As a policeman and son of a policeman, Henry is able to give the reader an insider's view of the culture within the NYPD. Additionally, he makes it clear his research was done with the blessing of the NYPD's command hierarchy, and he was given wide latitude to interview and join other officers during the course of their specific duties. One thing I found interesting - Henry makes it clear his objectivity is less than it could be. He obviously cares a great deal about his topic, and an underlying theme throughout the book is his desire to pass this knowledge on to future policemen so they can become better cops. The many people he interviewed are not referred to as subjects, he calls them "collaborators", and his interviews took place not in an office at a college somewhere, but on the streets while these people were on duty.

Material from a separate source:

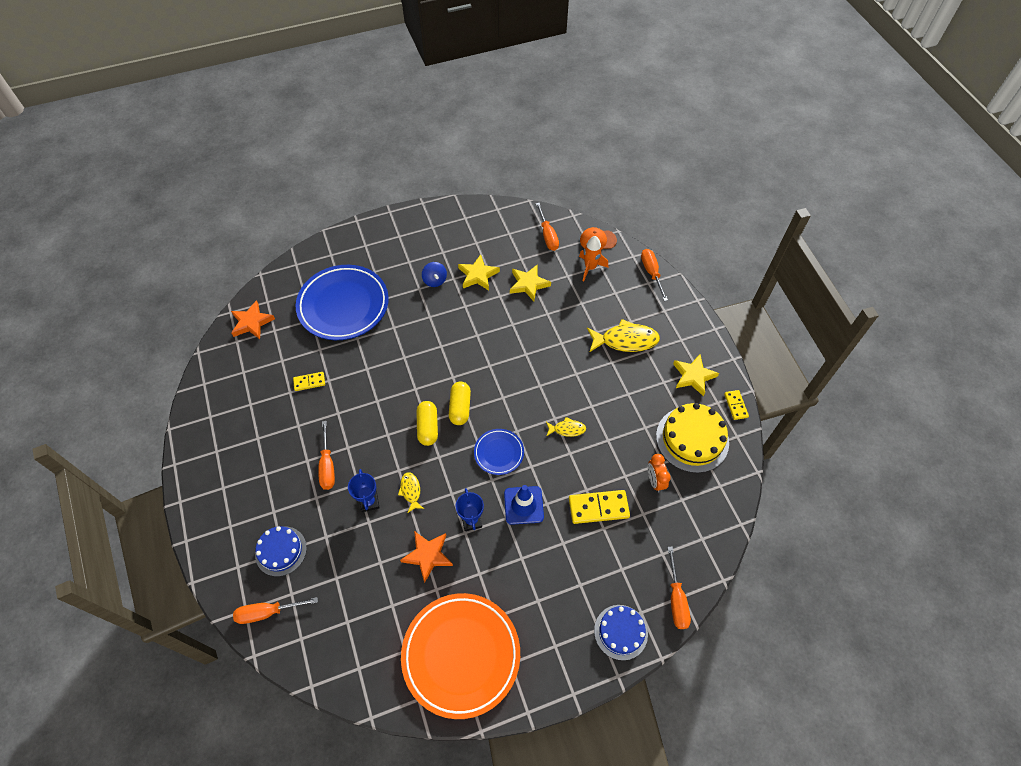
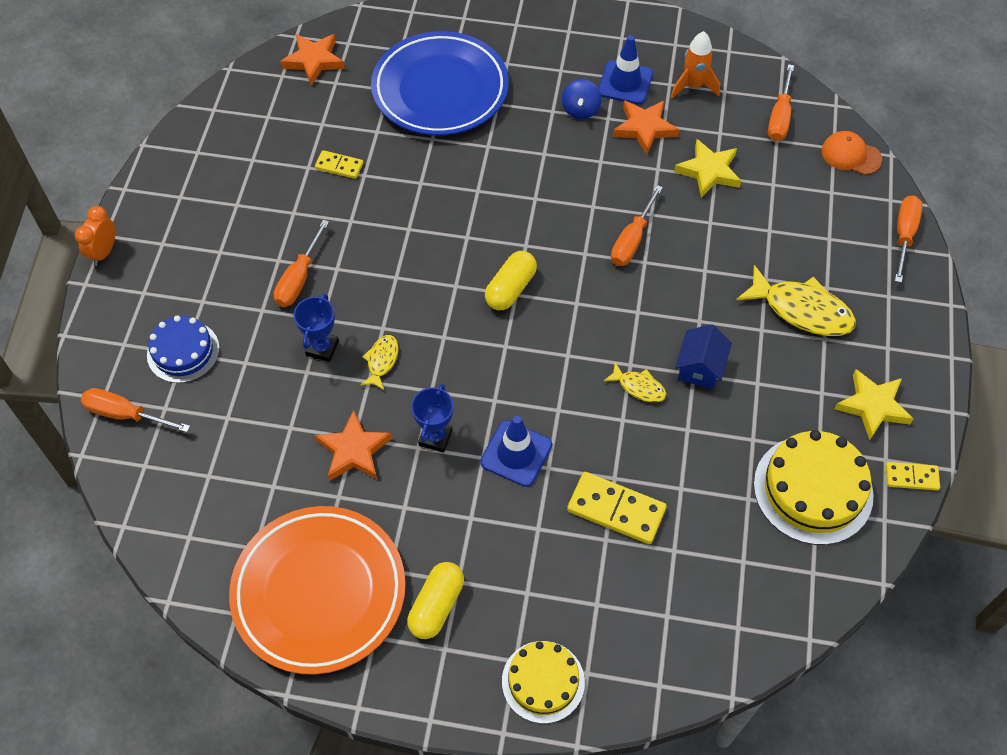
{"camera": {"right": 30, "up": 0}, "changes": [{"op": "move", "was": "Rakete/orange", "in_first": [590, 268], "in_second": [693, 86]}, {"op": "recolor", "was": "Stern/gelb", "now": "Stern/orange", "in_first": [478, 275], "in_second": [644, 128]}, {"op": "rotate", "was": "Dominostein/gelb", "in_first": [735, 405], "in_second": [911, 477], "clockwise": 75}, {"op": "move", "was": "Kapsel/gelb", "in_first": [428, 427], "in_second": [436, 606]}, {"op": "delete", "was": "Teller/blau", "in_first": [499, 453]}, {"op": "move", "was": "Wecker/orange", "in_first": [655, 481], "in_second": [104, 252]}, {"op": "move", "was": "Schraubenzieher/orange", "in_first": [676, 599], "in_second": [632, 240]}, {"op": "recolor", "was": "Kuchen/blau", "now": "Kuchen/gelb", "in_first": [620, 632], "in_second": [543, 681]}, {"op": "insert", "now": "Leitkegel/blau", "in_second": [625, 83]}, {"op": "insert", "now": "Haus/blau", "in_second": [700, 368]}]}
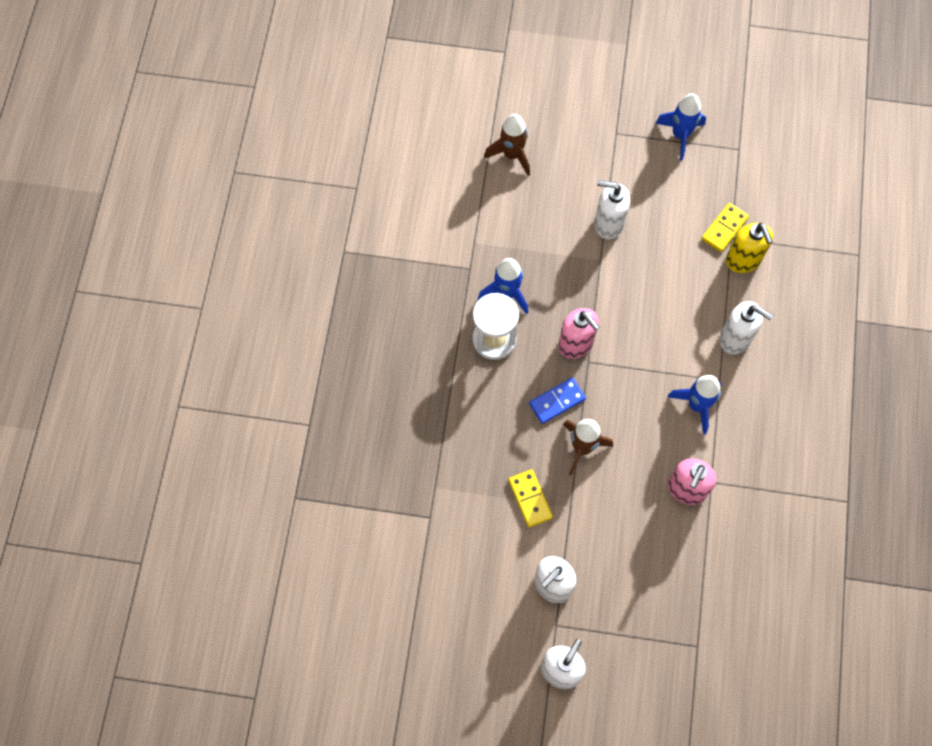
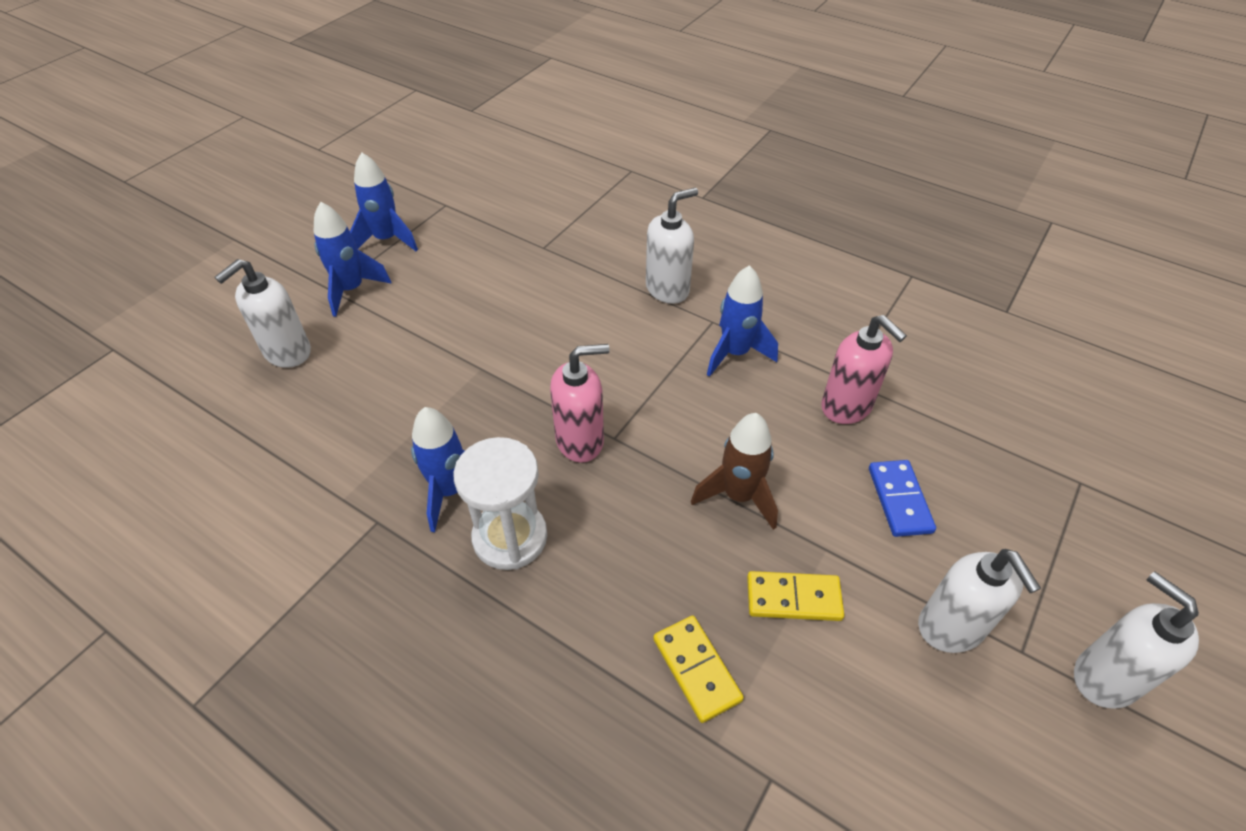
{"camera": {"right": -65, "up": -20}, "changes": [{"op": "delete", "was": "Rakete/braun", "in_first": [512, 155]}, {"op": "move", "was": "Seifenspender/weiß", "in_first": [608, 224], "in_second": [287, 352]}, {"op": "move", "was": "Dominostein/gelb", "in_first": [724, 228], "in_second": [696, 669]}, {"op": "delete", "was": "Seifenspender/gelb", "in_first": [743, 260]}, {"op": "move", "was": "Dominostein/blau", "in_first": [557, 401], "in_second": [899, 500]}, {"op": "insert", "now": "Rakete/blau", "in_second": [351, 290]}]}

This is definitely an interesting book. Henry's familiarity with both psychology and law enforcement give his conclusions extra weight they might lack coming from a purely academic researcher. If there are flaws in the book, they're in the length and the style. At over 400 pages, it's a serious read on a serious subject. As to style, the writing is a bit unwieldy. This book wasn't intended for the layman; Henry is a scholar writing for a more academic audience. That doesn't make this a bad book at all - if you work in a first response profession (police/fire/EMS) you'll be able to relate to the psychological responses he describes. But if you're expecting something catchy and breezy like Joseph Wambaugh, this ain't it. I'm just sayin'.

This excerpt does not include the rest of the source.